FXstreet.com (Barcelona) - The RBA, in its statement on monetary policy, has cut the 2013 inflation forecast while the GDP outlook remains almost unchanged. On the mining investment, the RBA commented that it is likely to stay at current levels through 2013/2014, a slightly positive sign that should help cool some dovish observers.

On growth: "The outlook for economic growth overall is little changed from that published in the February Statement. GDP growth is expected to be a little below trend over 2013, before picking up through 2014 to be around trend pace. The approaching peak in resource investment, the high level of the Australian dollar and ongoing fiscal consolidation are all likely to weigh on growth over the next year or so, while at the same time the low level of interest rates is helping to support demand."

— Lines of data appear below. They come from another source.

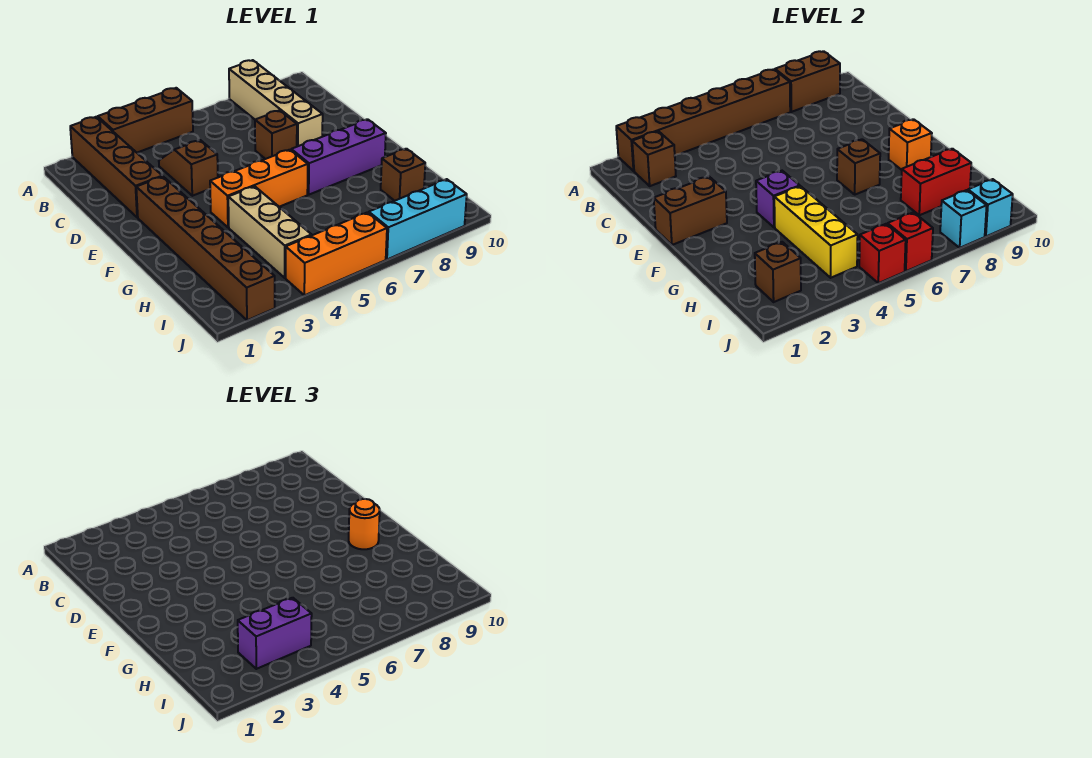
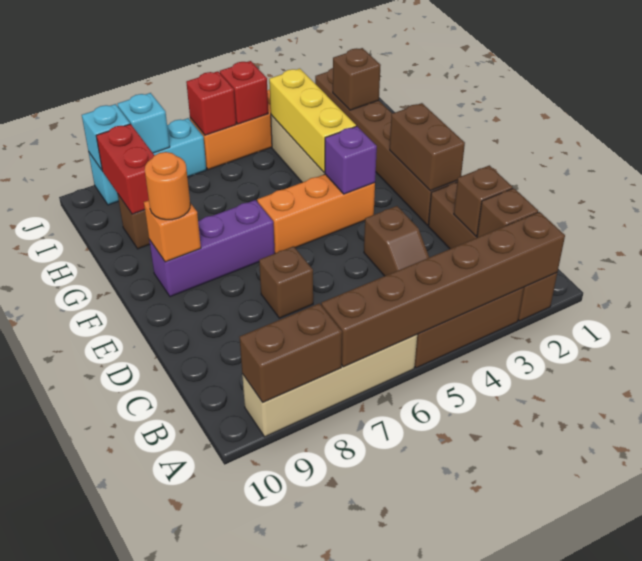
tan brick A8:D8 level 1 -> tan brick A6:A9 level 1
brown brick E1:E2 level 2 -> brown brick E2:F2 level 2
brown brick F7 level 2 -> brown brick C2 level 2
red brick H8:H9 level 2 -> red brick H9:I9 level 2
purple brick I3:I4 level 3 -> none

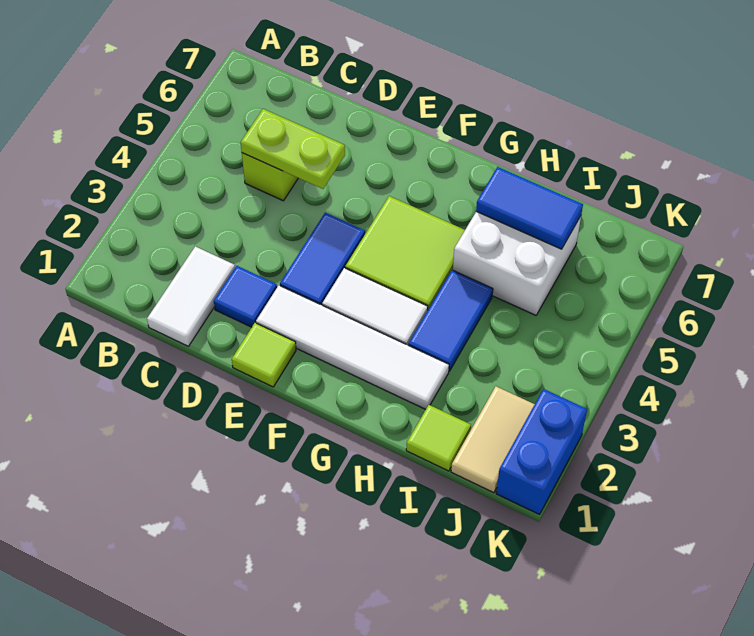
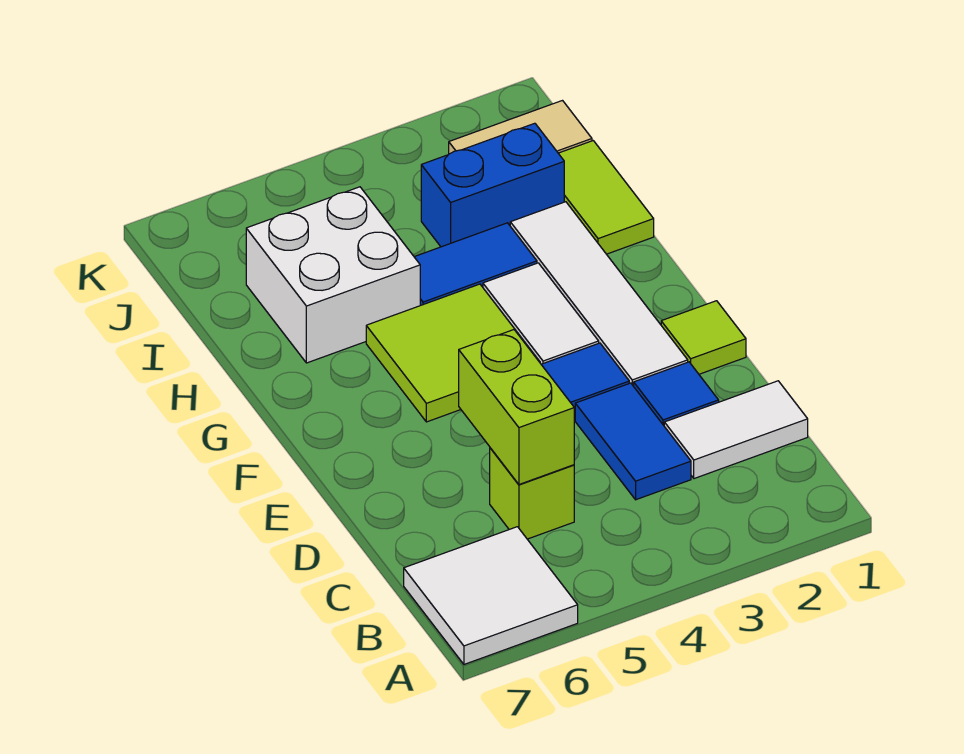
none -> white tile A6:B7 level 1
lime plate C5:D5 level 2 -> lime brick C5:D5 level 2
blue tile H6:I6 level 2 -> blue tile C3:D3 level 1
lime tile I1 level 1 -> lime tile H1:I1 level 1
blue brick K1:K2 level 1 -> blue brick I2:I3 level 1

On employment, the RBA stated: "With growth of economic activity forecast to be a little below trend, employment growth is expected to be moderate in the near term. Accordingly, the unemployment rate is expected to continue to edge higher for the next year or so, before a return to trend output growth gradually supports some improvement in labour market conditions."

Inflation-related comments followed: "In the near term, the forecasts for year-ended inflation are a little lower than those published in the February Statement, at close to 2 per cent through this year. To a large extent this reflects the fact that inflation in the March quarter was a bit lower than had been expected. Non-tradables inflation is expected to ease somewhat, given the improvement in productivity growth and recent moderate wage outcomes. But as deflation in tradables items is expected to pass, overall inflation is forecast to return to the middle of the inflation target by mid next year."

The RBA also said that with inflation a little lower than had been expected, and growth of economic activity likely to remain
below trend into next year, "the Board judged that a further reduction in the cash rate would help to support sustainable growth in the economy, and would be consistent with achieving the inflation target. The Board will adjust the cash rate as
appropriate to foster sustainable growth and low inflation."